Tuesday, March 08, 2005

Blessed - though not necessarily rewarded - are the peacemakers 

A few weeks ago, Daniel Henninger of the "Wall Street Journal" suggested that the Nobel Peace Prize should go to Iraqi voters ("They have already won the world's peace prize by demonstrating in a single day a commitment not seen in our lifetime to peace, self-determination and human rights--the goals for which the Nobel Peace Prize began in 1901."). Today, I'm reading news that a group of Iraqi Christians living in the United States has launched an online petition to nominate the Grand Ayatollah Sistani for the prize. According to the group, Sistani "gave Muslims all around the globe a good example how to follow peaceful ways to resolve complex social (and) political challenges that face them, condemning terror and emphasizing ... rule of law."

I won't be the first one to suggest it, but how about President Bush? Both Bush and Blair were
already nominated last year (in case you're wondering: they did not win it), in the words of the nominator, independent Norwegian member of parliament Jan Simonsen, because they "got rid of a dictator and made the world more safe."

A year later, the case for the Peace Prize is if anything stronger, with elections having taken place in Afghanistan, Iraq and among the Palestinians, and with the winds of change blowing through Lebanon, Egypt and Saudi Arabia, and the rest of the region.

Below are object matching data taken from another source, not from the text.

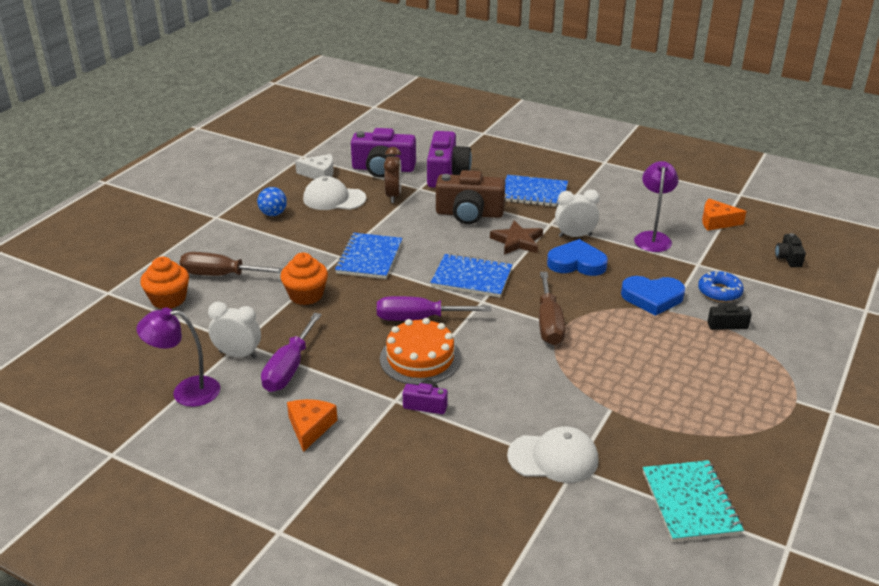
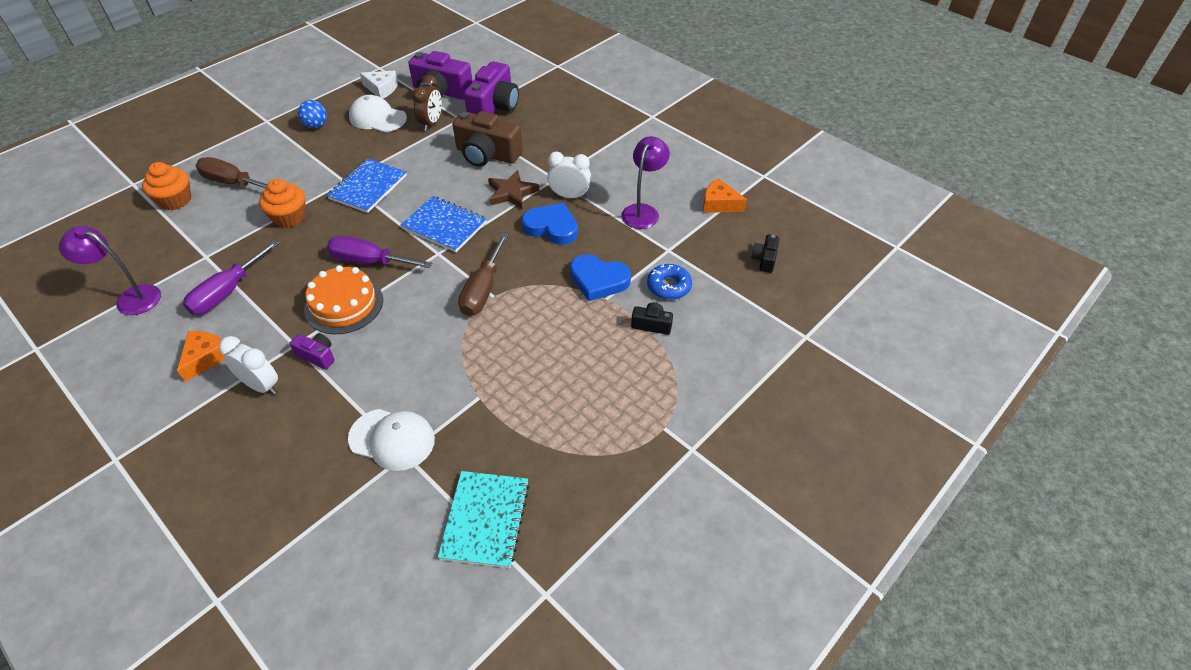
camera: 15 degrees right, 15 degrees up
(238, 355) = (195, 269): white clock -> white clock (261, 385)
(534, 193) = (561, 141): blue notebook -> none

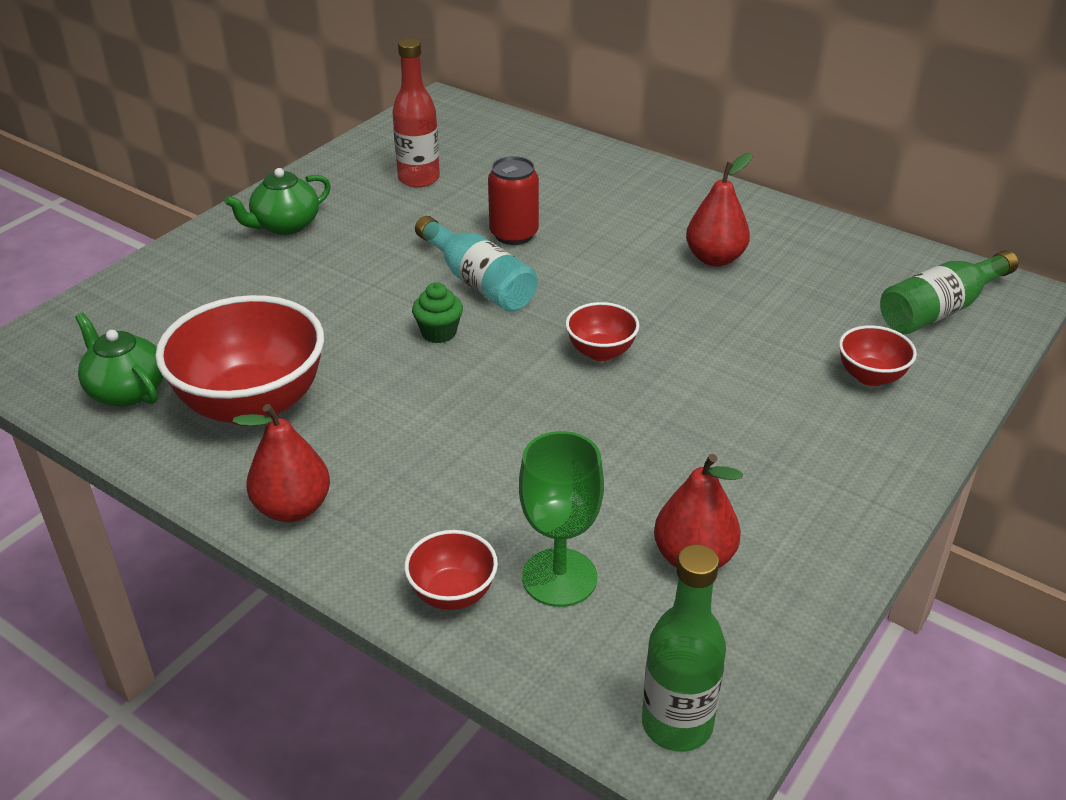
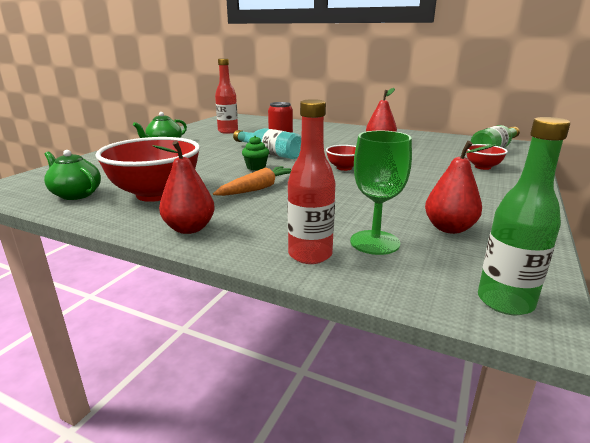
camera: 10 degrees left, 15 degrees down
(423, 406) = (258, 188): none -> orange carrot
(453, 593) = (310, 255): red bowl -> red bottle

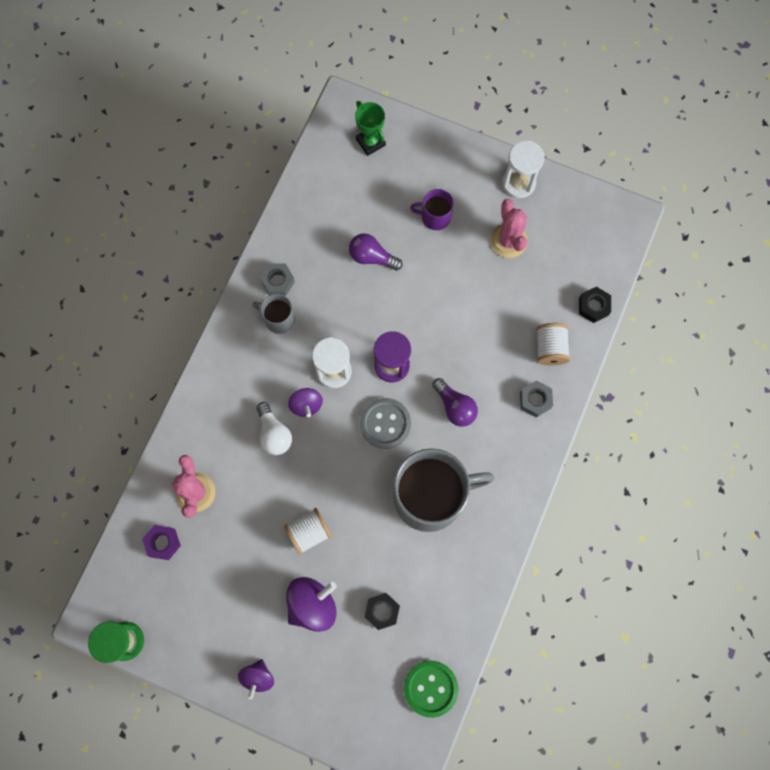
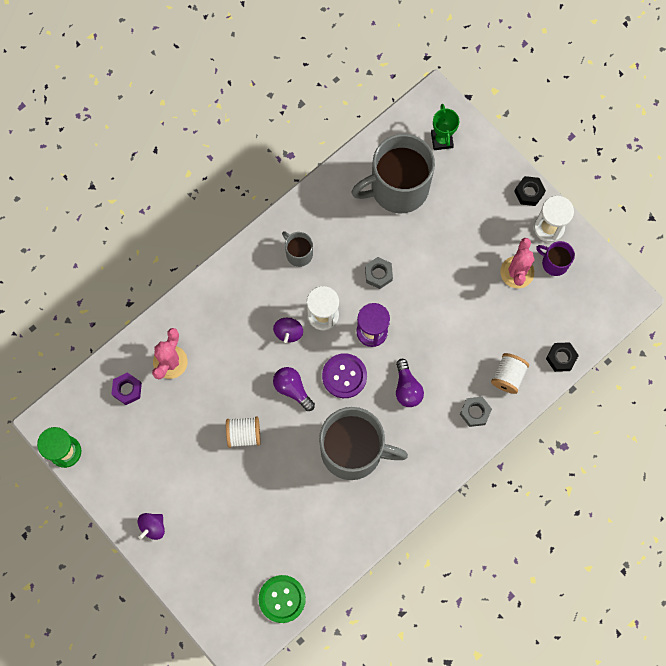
camera: 25 degrees right, 0 degrees up
(274, 434) = (252, 344): white light bulb -> none
(278, 281) = (312, 222): grey nut -> grey nut (378, 274)
(312, 605) = (220, 491): purple spinning top -> none
(349, 208) = (398, 187): none -> grey mug
(372, 257) = (397, 236): purple light bulb -> purple light bulb (292, 389)
(382, 611) = (272, 522): black nut -> black nut (529, 193)
(385, 424) = (344, 376): grey button -> purple button
(435, 217) = (465, 225): purple mug -> purple mug (554, 263)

Personally, I think there is wisdom in waiting - after all, Arafat and Rabin had shared their instantaneous Peace Prize for the initiative that did not in the end lead anywhere - but should the current trends continue in the Middle East for the next few year, why not Bush in 2008? It would make a nice retirement present for the President and it would drive the left absolute bonkers. Alas, it's unlikely to happen, but still, it's a nice thought.